I know a little about what Matt wants to do with his SSI in Dragonfly, but he should certainly take a look at OpenSSI; we had to solve a lot of the problems you run into when you build such a beast.
(And a beast it is. As complex as a kernel can be, when you have what is essentially a distributed kernel across several nodes, the complexity goes up by orders of magnitude. Makes tracking down those weird hangs pretty exciting, in a painful, time-consuming kind of way.)
If you read the article, Matt says (about SSI): "It is something that no non-commercial system today can do"...
* Several monkeys are here, playing banjos and wearing small hats.
Kernel threads almost universally stay on the cpu they were originally assigned to. High performance threaded subsystems, such as the network stack, are replicated. That is, the network stack creates multiple threads (one per cpu) and those threads do not migrate because, obviously, they do not need to.
Generally speaking, the purpose of making thread migration explicit instead of automatic is to partition a larger data set across available cpu caches rather then cause the same data to be shared amoungst all cpu caches. The processors operate a lot more efficiently and SMP scales a lot better. Most people do not realize the horrendous cost of moving threads between cpus because the cache mastership change is invisibly handled by hardware, but the cost is still there and still very real.
-Matt
"The three chief virtues of a programmer are: Laziness, Impatience and Hubris." -- Larry Wall
They do have ISOs, click the "download" link on their main page. The ISO is a liveCD, so you can boot your computer with it, like knoppix (no X or GUI stuff though). What they don't have is a friendly installer. But the /README file has detailed instructions on installing it to the hard disk, which should be easy if you have BSD experience, or if you're a brave newbie you can try it anyway.
The BSD base isn't packaged. BSD types like having a source tree for their entire base system and being able to do "make buildworld" and "make installworld" to upgrade it. The package management system is entirely for third party applications. This is not Debian or Gentoo who have no code maintained by themselves other than installation and package management stuff. The BSDs maintain the kernel, the libc, other key libraries, and all the base utilities like ls, cp, mount, etc. And there's also a lot of "contrib" software in the base system -- some of it necessary to build the system (gcc and binutils), some of it just there out of tradition or regarded as "too useful to be moved to ports" (bind, sendmail).

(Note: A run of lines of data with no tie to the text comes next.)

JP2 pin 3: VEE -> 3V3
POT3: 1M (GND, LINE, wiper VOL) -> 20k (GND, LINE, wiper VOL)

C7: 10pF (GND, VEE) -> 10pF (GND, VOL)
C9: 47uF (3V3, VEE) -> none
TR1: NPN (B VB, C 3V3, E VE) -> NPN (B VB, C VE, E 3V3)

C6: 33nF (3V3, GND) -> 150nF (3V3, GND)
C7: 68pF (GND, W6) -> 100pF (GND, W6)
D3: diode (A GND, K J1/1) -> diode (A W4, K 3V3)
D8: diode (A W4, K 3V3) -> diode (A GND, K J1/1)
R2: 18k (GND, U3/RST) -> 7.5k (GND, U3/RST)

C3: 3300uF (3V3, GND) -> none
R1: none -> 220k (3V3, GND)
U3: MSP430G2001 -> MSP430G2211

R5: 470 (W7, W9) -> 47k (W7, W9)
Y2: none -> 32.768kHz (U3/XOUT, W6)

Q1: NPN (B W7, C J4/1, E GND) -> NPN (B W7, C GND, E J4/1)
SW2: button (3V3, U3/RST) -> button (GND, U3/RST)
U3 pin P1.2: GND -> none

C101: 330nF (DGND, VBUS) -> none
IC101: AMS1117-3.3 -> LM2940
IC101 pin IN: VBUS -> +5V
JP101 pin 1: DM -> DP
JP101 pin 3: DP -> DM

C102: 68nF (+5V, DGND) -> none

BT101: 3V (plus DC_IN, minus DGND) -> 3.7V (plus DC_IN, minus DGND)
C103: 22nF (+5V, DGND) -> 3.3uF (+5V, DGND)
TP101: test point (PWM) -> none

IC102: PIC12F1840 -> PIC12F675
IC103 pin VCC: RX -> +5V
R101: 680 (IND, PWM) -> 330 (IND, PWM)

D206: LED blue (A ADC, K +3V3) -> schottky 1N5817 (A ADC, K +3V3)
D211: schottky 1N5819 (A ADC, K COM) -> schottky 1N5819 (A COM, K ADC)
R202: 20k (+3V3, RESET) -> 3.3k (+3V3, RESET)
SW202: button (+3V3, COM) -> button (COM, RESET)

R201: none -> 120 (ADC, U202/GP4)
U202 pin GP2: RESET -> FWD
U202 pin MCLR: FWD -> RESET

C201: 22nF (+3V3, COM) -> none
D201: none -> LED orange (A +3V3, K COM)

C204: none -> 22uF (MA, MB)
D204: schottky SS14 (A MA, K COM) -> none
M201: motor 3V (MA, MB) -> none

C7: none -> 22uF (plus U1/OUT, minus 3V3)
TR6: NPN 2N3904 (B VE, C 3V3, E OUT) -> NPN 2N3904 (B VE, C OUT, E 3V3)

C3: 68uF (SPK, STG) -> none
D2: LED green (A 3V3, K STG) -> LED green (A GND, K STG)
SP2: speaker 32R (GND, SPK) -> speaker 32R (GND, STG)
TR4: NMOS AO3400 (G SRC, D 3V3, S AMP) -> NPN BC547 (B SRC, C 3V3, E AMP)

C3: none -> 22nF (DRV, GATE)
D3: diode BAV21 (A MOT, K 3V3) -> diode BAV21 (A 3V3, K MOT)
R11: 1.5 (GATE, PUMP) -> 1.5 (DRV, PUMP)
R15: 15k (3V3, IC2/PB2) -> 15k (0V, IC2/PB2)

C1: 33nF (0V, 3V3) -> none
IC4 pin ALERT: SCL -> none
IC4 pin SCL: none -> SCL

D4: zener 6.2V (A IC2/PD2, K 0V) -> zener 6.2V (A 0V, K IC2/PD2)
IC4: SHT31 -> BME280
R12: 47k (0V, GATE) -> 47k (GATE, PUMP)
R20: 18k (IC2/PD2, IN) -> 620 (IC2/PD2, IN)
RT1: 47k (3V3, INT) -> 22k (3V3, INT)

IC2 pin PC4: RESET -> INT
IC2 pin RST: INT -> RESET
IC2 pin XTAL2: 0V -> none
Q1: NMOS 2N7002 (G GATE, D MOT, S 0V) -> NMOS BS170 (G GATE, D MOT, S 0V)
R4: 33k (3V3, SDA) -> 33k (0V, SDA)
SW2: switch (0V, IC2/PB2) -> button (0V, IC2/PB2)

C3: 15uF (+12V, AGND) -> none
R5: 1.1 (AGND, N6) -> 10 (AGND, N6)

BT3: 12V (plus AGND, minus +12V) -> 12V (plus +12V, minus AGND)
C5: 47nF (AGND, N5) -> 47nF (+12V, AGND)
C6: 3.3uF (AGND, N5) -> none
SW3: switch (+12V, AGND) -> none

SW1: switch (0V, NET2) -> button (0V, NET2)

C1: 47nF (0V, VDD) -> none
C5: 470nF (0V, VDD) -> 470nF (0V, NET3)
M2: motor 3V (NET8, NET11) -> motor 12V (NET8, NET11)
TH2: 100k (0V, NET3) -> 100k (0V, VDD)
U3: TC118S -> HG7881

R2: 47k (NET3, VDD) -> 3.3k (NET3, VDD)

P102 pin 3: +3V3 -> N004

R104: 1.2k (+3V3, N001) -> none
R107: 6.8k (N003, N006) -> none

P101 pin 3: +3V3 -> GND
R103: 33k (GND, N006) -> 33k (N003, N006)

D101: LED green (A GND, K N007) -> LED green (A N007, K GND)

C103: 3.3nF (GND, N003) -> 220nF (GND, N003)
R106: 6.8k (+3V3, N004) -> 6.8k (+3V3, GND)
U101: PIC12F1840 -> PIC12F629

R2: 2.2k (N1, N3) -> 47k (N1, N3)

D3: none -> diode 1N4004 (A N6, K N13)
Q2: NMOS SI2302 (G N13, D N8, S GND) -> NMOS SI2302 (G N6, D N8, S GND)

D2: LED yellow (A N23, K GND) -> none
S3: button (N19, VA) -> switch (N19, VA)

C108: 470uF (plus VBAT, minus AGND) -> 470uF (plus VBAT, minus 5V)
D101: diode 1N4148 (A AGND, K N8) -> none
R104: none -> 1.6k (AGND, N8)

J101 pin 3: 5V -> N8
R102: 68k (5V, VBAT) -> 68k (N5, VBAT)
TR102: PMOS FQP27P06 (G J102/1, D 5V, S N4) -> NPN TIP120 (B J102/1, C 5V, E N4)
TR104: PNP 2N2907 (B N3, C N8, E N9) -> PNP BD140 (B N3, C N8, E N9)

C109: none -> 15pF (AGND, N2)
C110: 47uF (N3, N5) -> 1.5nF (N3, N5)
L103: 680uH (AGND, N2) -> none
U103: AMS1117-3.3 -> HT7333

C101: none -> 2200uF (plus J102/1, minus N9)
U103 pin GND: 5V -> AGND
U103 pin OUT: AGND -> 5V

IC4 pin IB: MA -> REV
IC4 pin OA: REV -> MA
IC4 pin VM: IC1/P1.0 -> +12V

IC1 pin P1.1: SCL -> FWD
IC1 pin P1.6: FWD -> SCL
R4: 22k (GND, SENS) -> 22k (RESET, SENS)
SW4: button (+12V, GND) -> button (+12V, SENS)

Granted, if you ran an all RedHat shop or an all Mandrake shop things would be easier than simply an all Linux shop, but the same would be true for an all OpenBSD shop vs an all FreeBSD or NetBSD shop. But if each department is free to buy what they want I'd rather find who-knows-which-BSD on the box than who-knows-which-Linux.
If all this should have a reason, we would be the last to know.
If you are unhappy with your executables be broken, simply keep a copy of the older libraries. (With Gentoo, simply delete the old package file in /var/db/pkg before updating.)
The LWKT scheduler on any given cpu is only allowed to operate on threads owned by that cpu. If you attempt to wakeup a thread owned by a different cpu, an asynchronous IPI message is sent to the target cpu's LWKT subsystem requesting that the specified thread be woken up. It's really that simple. Same goes for cross-cpu scheduling.
IPI messages themselves are lockless and require no mutexes to operate because the cpucpu messaging uses a software crossbar (array of FIFOs) approach.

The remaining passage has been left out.